Modeling COVID-19 and Other Infectious Diseases

Los Alamos National Laboratory and New Mexico Consortium affiliate scientist Alan S. Perelson, along with colleague Ruian Ke, have reviewed the literature on modeling COVID-19 and other infectious diseases. Recently, their review has been published as a paper titled, Mechanistic Modeling of SARS-CoV-2 and Other Infectious Diseases and the Effects of Therapeutics in Clinical Pharmacology and Therapeutics.

Kinetic modeling is the study of the dynamics or rate of change of a process or system to either gain enhanced understanding or predict an outcome.
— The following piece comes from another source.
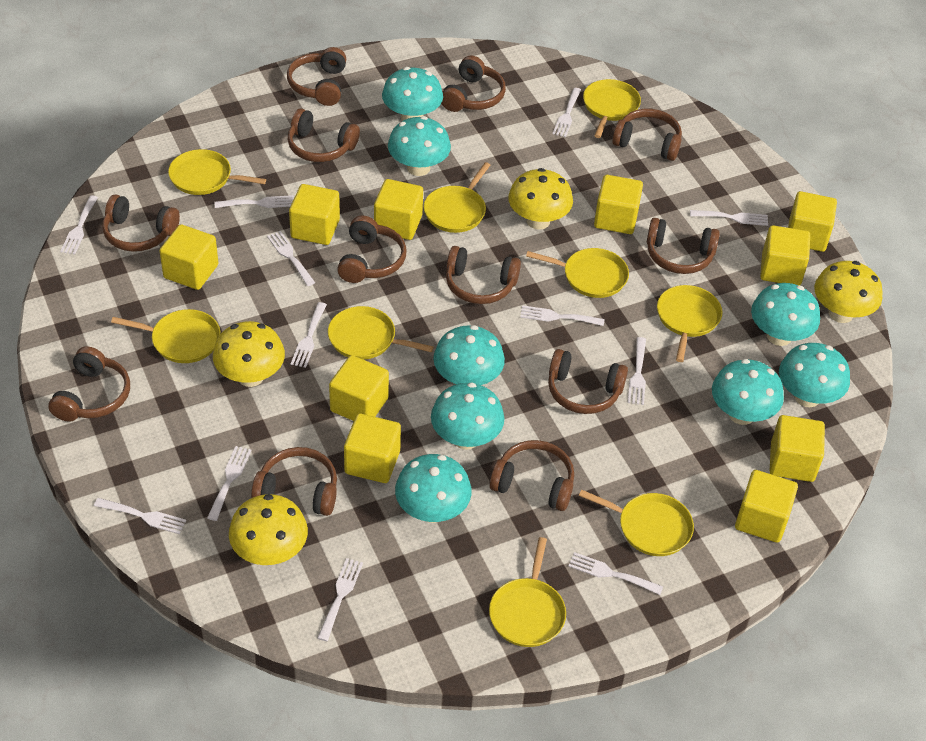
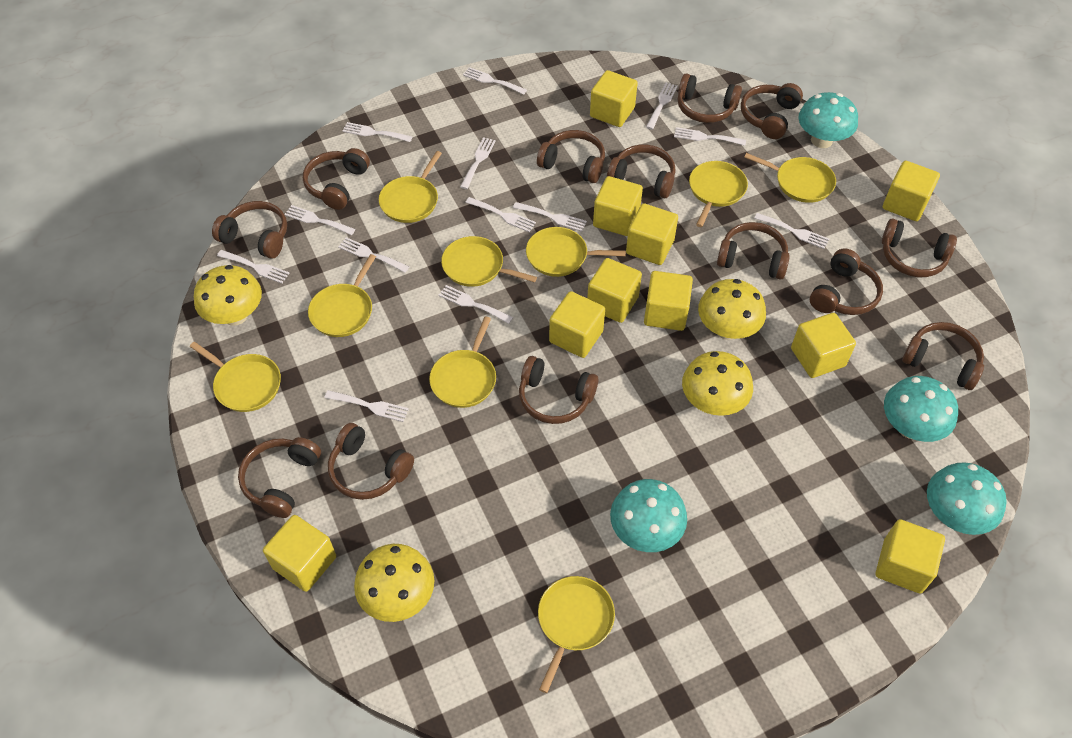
brown headphones: 12 -> 13
turquoise mushroom: 8 -> 4
white fork: 12 -> 13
Since the AIDS epidemic, the medical, pharmaceutical, and modeling communities have been looking at kinetic modeling of virus infections and the effects of therapeutics.

This has led to modeling of not only HIV but many other viruses such as hepatitis C virus (HCV), hepatitis B virus and cytomegalovirus, which along with HIV cause chronic diseases, and viruses such as influenza, respiratory syncytial virus, West Nile virus, Zika virus, and severe acute respiratory syndrome coronavirus 2 (SARSCoV-2 or COVID-19), which cause acute (short lived) infections.

In this study, the authors first review the historical development of mathematical models to understand HIV and HCV infections. They look at the effects of treatment by fitting the models to clinical data. Next, they look at the more recent work of applying these models toward understanding the COVID-19 and its treatment. Last, they highlight the important areas where additional modeling can assist in providing insights in the future.

Past viral modeling work has helped gain understanding for many viral infections and given scientists crucial insights into viral pathogenesis and the effects of treatment. This review will hopefully be beneficial in optimizing nonpharmaceutical and pharmaceutical interventions of the coronavirus disease 2019 (COVID-19) pandemic.